CMT2I

CMT2I

Axonal

Autosomal Dominant

Associated Gene

MPZ

Chromosome

1q23.3

Zygosity

Heterozygous

CMT2I is caused by autosomal dominant mutations in the MPZ gene. Other mutations in this gene are associated with causing several other types of CMT.

CMT2I symptoms usually start to occur after the CMTer is 30 years old, and usually before 50 years old, but some don’t show signs until about 60 years old. CMTers who have CMT2I, are usually clinically normal until symptom onset, and then usually progress rapidly to a painful neuropathy. The lower leg weakness that is often experienced by CMTers who have CMT2I can lead to wheelchair-dependency.

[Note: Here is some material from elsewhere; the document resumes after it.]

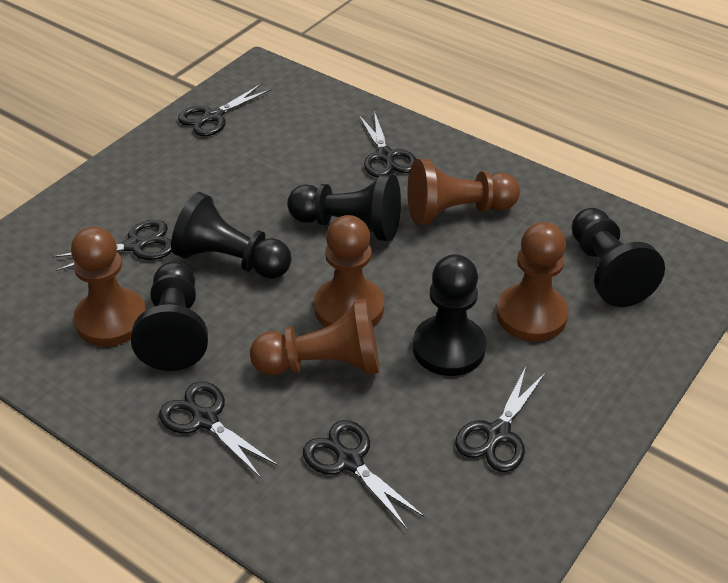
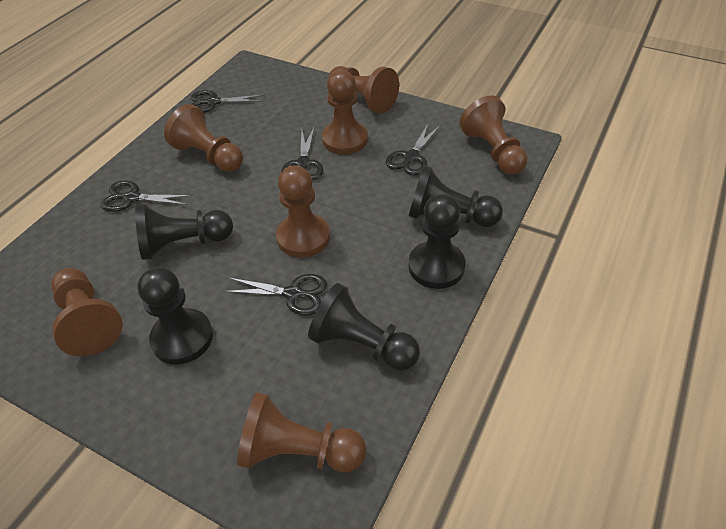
black scissors: 6 -> 5
brown pawn: 5 -> 7

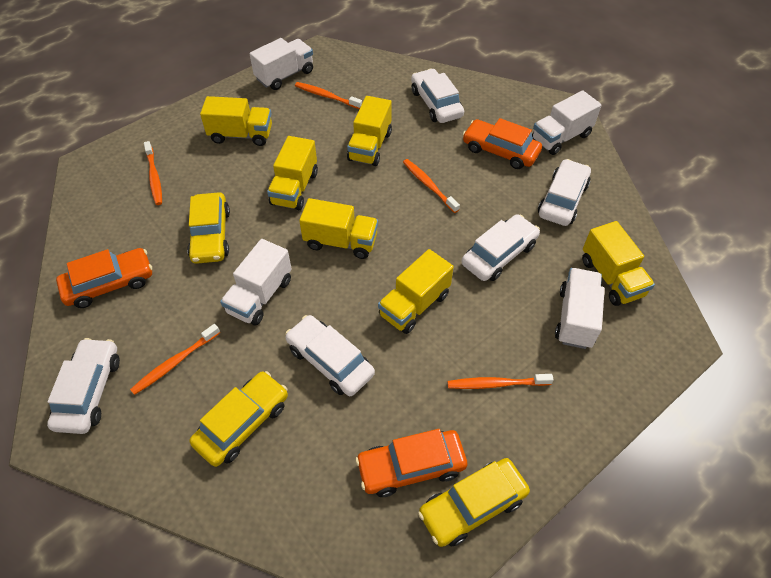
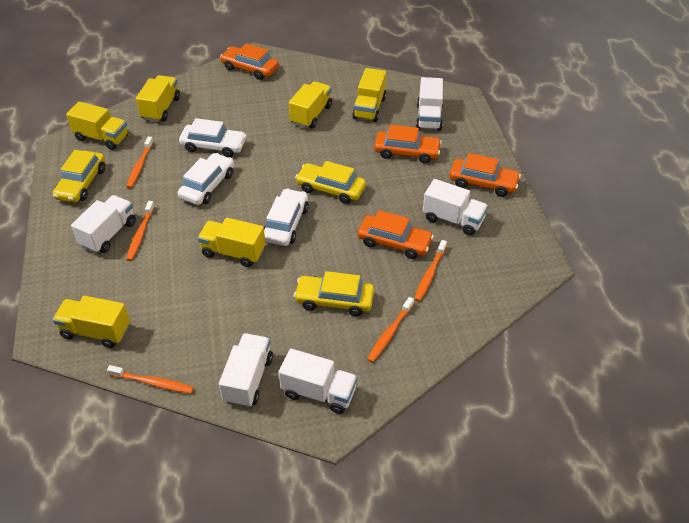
orange car: 3 -> 4
white car: 5 -> 3
white truck: 4 -> 5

In addition to the classic weakness, atrophy, and sensory loss associated with CMT, CMTers who have this CMT2I causing mutation in the MPZ gene can also experience poorly reactive pupils and can experience significant hearing loss. This is such a distinct occurrence that axonal CMT that is caused by autosomal dominant mutations in the MPZ gene when there is poorly reactive pupils and hearing loss is referred to as CMT2J, and the same but without the pupillary involvement and hearing loss is referred to as CMT2I.

Rev. Date

1/10/21

Sources

CMTA